Johny Hendricks has worked toward winning the Ultimate Fighting Championship welterweight title since he made the transition from amateur wrestling to professional mixed martial arts seven years ago.
Now that he has the belt around his waist, Hendricks says his work is still far from done.
“If I just wanted to be the UFC champion, I’d have retired,” Hendricks said Monday as he prepares to defend the belt for the first time against Robbie Lawler in the main event of UFC 181 at Mandalay Bay. “I want more than that.”
Hendricks wants to keep improving and beat all the top fighters in the division. One of the ways he does that is by making sure he has people around him who won’t treat him any differently than in the past.
“I think sometimes when you’re the champ, too many people just say ‘yes’ to you and you don’t push yourself the way you used to,” he said.
Hendricks, who won two NCAA wrestling national titles and was a four-time all-American at Oklahoma State, still returns to train with the program.
He said the first practice of the season two weeks ago was moved up a half hour, causing Hendricks to walk into the gym just two minutes before the session was scheduled to begin.
“You think Coach (John) Smith cares who I am? That’s what I enjoy. That’s what I love,” Hendricks said. “He was chewing me out like, ’Get your butt in there and freaking get ready to work out.’ I still enjoy that.”
Hendricks won the vacant belt with a decision victory over Lawler in March. Even though he will wear the belt to the cage, Hendricks will enter with a similar mindset to what he had last time.
“This whole process I haven’t looked at myself as the champ. As soon as I sign that bout agreement, the belt is up for grabs,” he said. “I don’t get to take my last fight into this one.That keeps me motivated. As soon as you start believing your own hype, it’s time to retire.”
One advantage Hendricks believes he has this time is being healthy. He has been out since that fight because he had surgery to repair a torn biceps muscle. Hendricks says he suffered the injury about 10 days before the fight, but battled through it.
He feels that’s the major reason he wasn’t able to take Lawler down in the first fight and had to squeak out a narrow decision in one of the most entertaining fights of the year.
Though Hendricks says the injury affected him very much in the first fight, he didn’t factor in the belief that he was able to win at a diminished level to his preparation for the rematch.

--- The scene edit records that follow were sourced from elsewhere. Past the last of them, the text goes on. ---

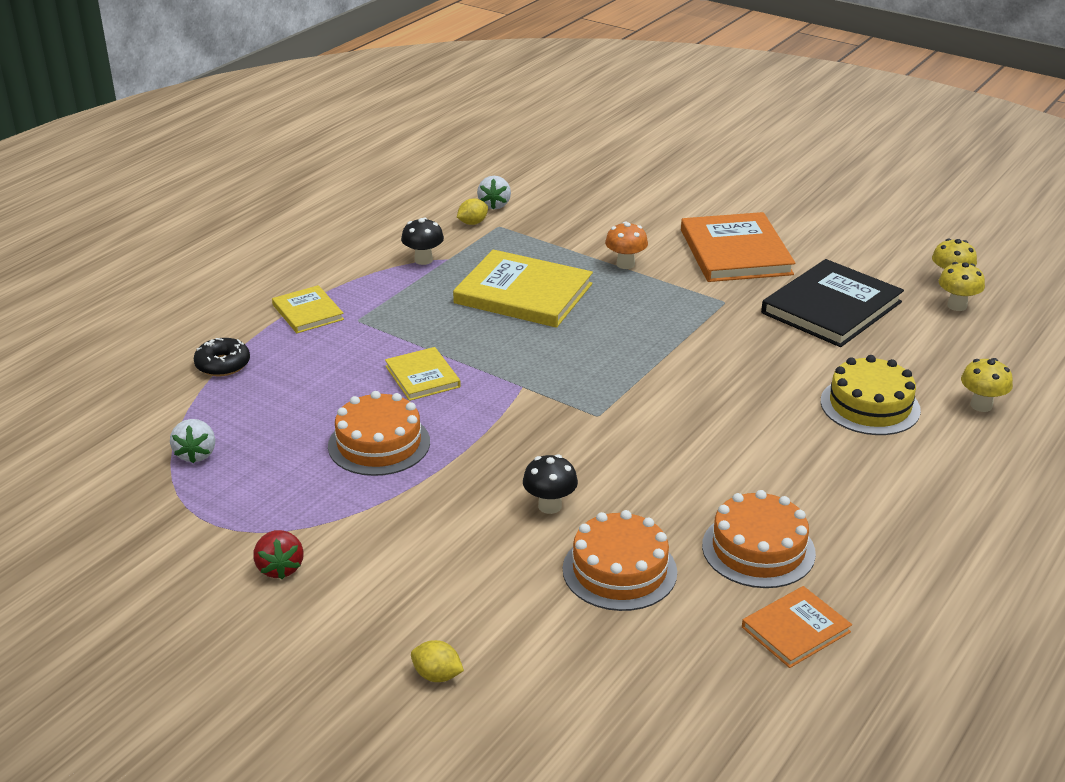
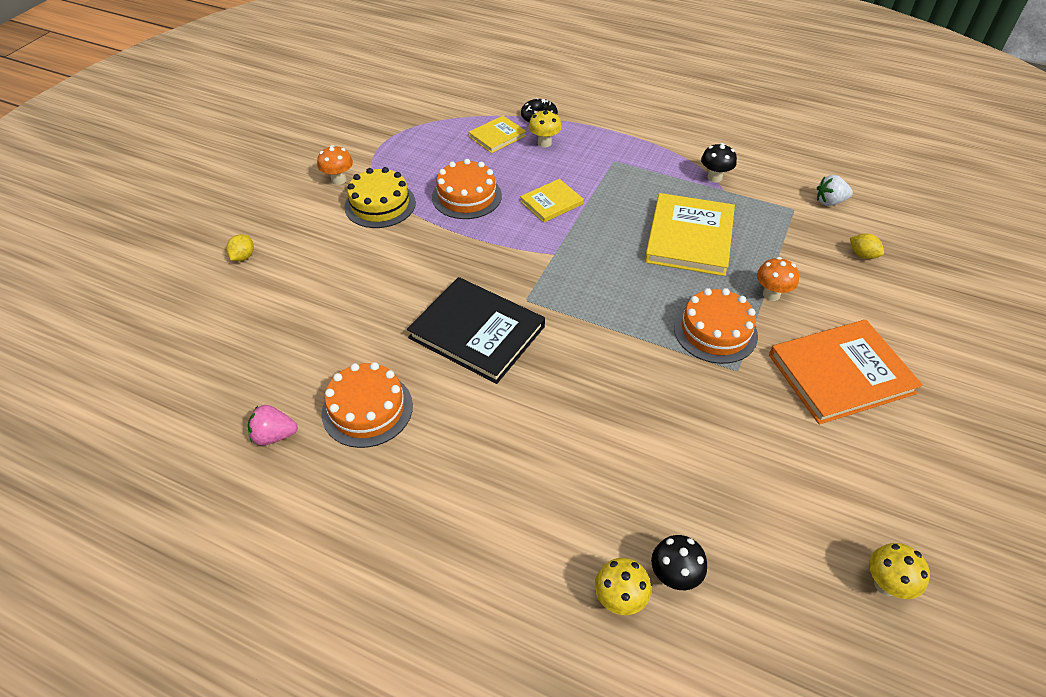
camera: 80 degrees right, 15 degrees up
(196, 454) = (442, 128): white strawberry -> none
(280, 568) = (339, 180): red strawberry -> orange mushroom
(308, 312) = (615, 138): yellow book -> yellow book (497, 136)
(472, 223) = (790, 194): yellow lemon -> yellow lemon (862, 255)
(550, 506) = (409, 286): black mushroom -> black mushroom (674, 576)
(619, 570) = (340, 329): orange cake -> orange cake (715, 331)
(795, 629) = (274, 435): orange book -> pink strawberry
(831, 307) = (766, 459): black book -> black book (477, 332)
(870, 406) = (590, 491): yellow cake -> yellow cake (380, 204)
(957, 306) = (829, 589): yellow mushroom -> yellow mushroom (544, 143)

“I don’t think about the arm. I looked at what I did good and what did Robbie do good? I’m not even looking at how the arm affected it,” he said. “If you ask him, he’s probably thinking the same thing. He said before the arm is just an excuse. I’m looking at it as if it was fine even though I was badly injured. Who’s to say it won’t happen again in this fight so I’ll have to be prepared for anything.”

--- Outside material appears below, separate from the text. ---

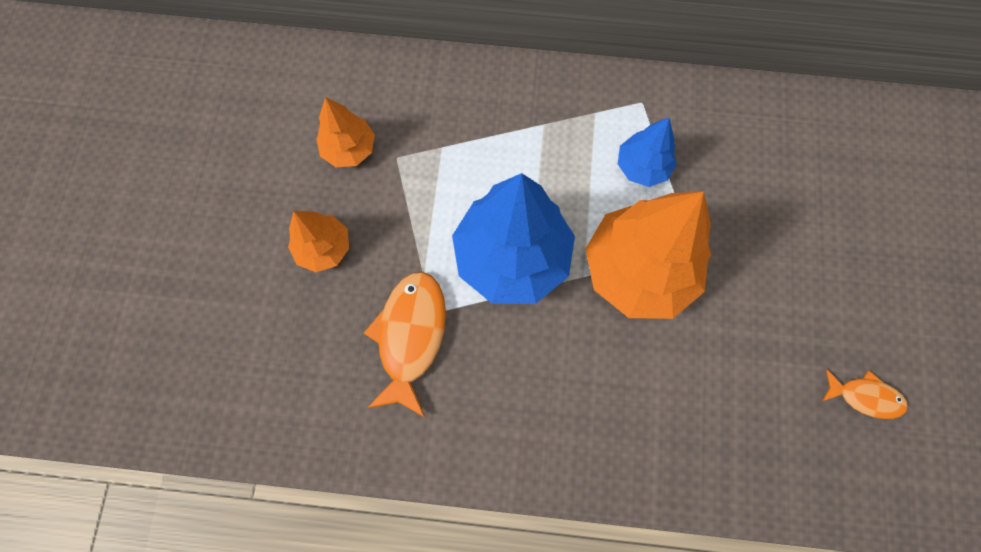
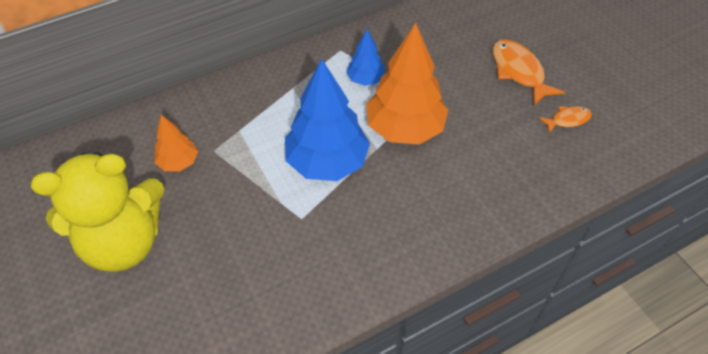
camera: 35 degrees left, 20 degrees down
(232, 217) = (124, 242): none -> yellow teddy bear
(324, 248) = (202, 224): orange tree -> none
(410, 337) = (298, 239): orange fish -> orange fish (519, 72)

The fight is part of a pay-per-view event that airs at 7 p.m. Saturday. The card also includes a lightweight title bout between Gilbert Melendez and Anthony Pettis.
ROUSEY RESPONDS — UFC women’s bantamweight champion Ronda Rousey reached a significant unofficial milestone in pop culture when rapper Eminem mentioned her in his latest song.
Rousey confirmed during an appearance on “Jimmy Kimmel Live” that she had heard the sexually charged verse, which refers to her “flat little badonkadonk” and calls her a “slaughterhouse in a blouse.”
Rousey said she wasn’t bothered by the lyrics.
“I feel like getting rapped about by Eminem is like getting armbarred by me,” she told Kimmel. “It might not be so pleasant if you’re on the other side of it, but it’s so skillfully done, you have to be honored.”
She will return to the cage on Feb. 28, 2015, against Cat Zingano on the UFC 184 card in Los Angeles.
EDWARDS RETIRES — UFC veteran Yves Edwards announced his retirement from the sport on his Facebook page this week after nearly 70 professional fights.
Edwards, 38, has competed in just about every major mixed martial arts organization at some point during his 17-year career.
“I’ve thought about how to say this for a week now, but there’s no better way than to just do it. So here goes: (First), I’d like to say thank you to all the people that I’ve met through and because of fighting, friends, training partners, coaches, fight fans, doctors and even some promoters/matchmakers. A lot of you guys have always shown me nothing but love and I really appreciate that,” he said. “Fighting has been a part of my life ever since I was 17 and that makes this a hard pill to swallow but it’s time for me to end this chapter and move on to the next part of my life. So thank you again to all the people that have supported me through this, whether it was through cheers, training, coaching or anything else at all.”
Edwards won just twice in his last nine fights to fall to 42-22-1 with one no-contest.